One of the best baby toys to develop the fine motor skills of the pincer grasp and letting go of an object is the Fisher-Price Laugh & Learn:  Learning Piggy Bank.  It is also a great toy to begin teaching baby how to count and colors for toddlers.  In the above video from PunkFarter’s youtube channel, the baby is learning to pick up the coin and push it in the slot.  It requires a considerable amount of finger dexterity to line up the coin with the opening.  When this piggy bank is switched to one of the “on” settings, the pig counts when each coin is deposited, “1……2…….3,” etc. The second of the two settings plays a song which is to the tune of “The Farmer in the Dell.”  I often encourage parents to do what they have done in the above video which is to either turn the toy off/remove the battery and create the sound effects yourself.  Babies love to hear these unexpected sounds and may eventually may try and make the sound themselves!

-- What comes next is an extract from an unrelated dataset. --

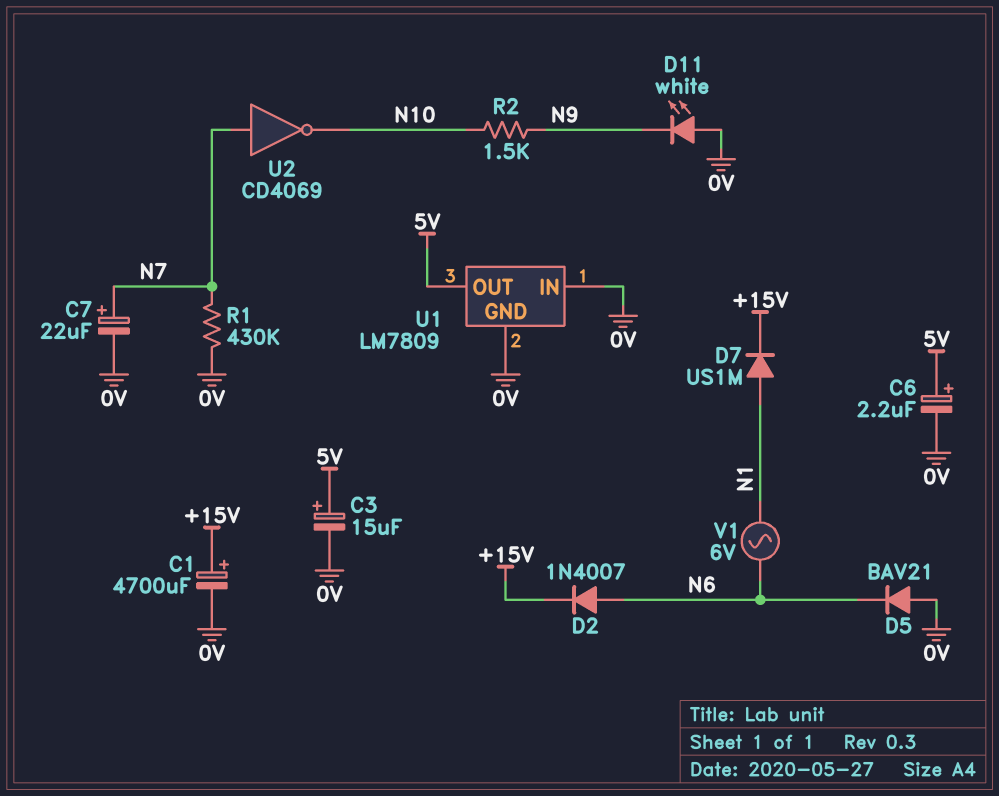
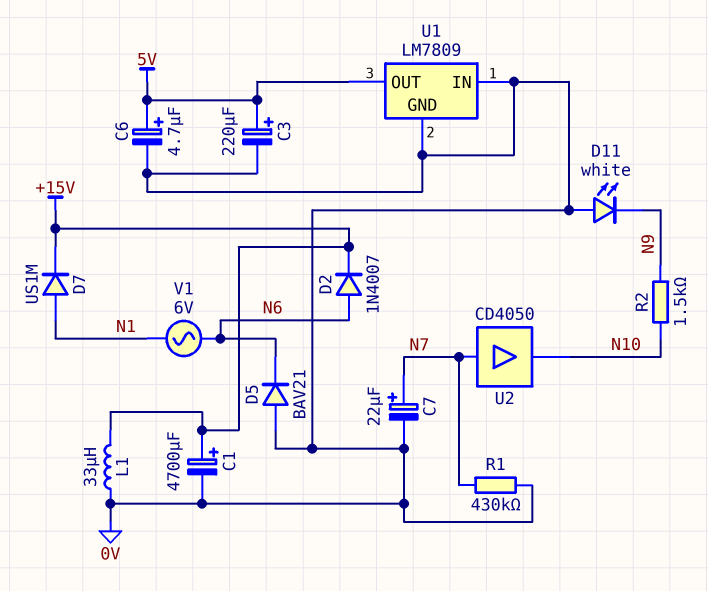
C3: 15uF (plus 5V, minus 0V) -> 220uF (plus 5V, minus 0V)
C6: 2.2uF (plus 5V, minus 0V) -> 4.7uF (plus 5V, minus 0V)
L1: none -> 33uH (+15V, 0V)
U2: NOT CD4069 (in N7, out N10) -> buffer CD4050 (in N7, out N10)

The clear door on one side of this piggy bank allows baby to see where the coins go as she drops them inside.  This is an important concept of spatial orientation.  Babies learn the difference between an object being “inside the piggy bank” versus “outside the piggy bank.”  When we learn spatial orientation we learn where we are in space and where objects around us are in space.  Babies also learn to “open the door” of the piggy bank and to “close the door.”  Let’s hope they also learn how to “save” versus how to “spend!”

Transparent side door on the piggy bank allows baby to see where the coins arrive when deposited.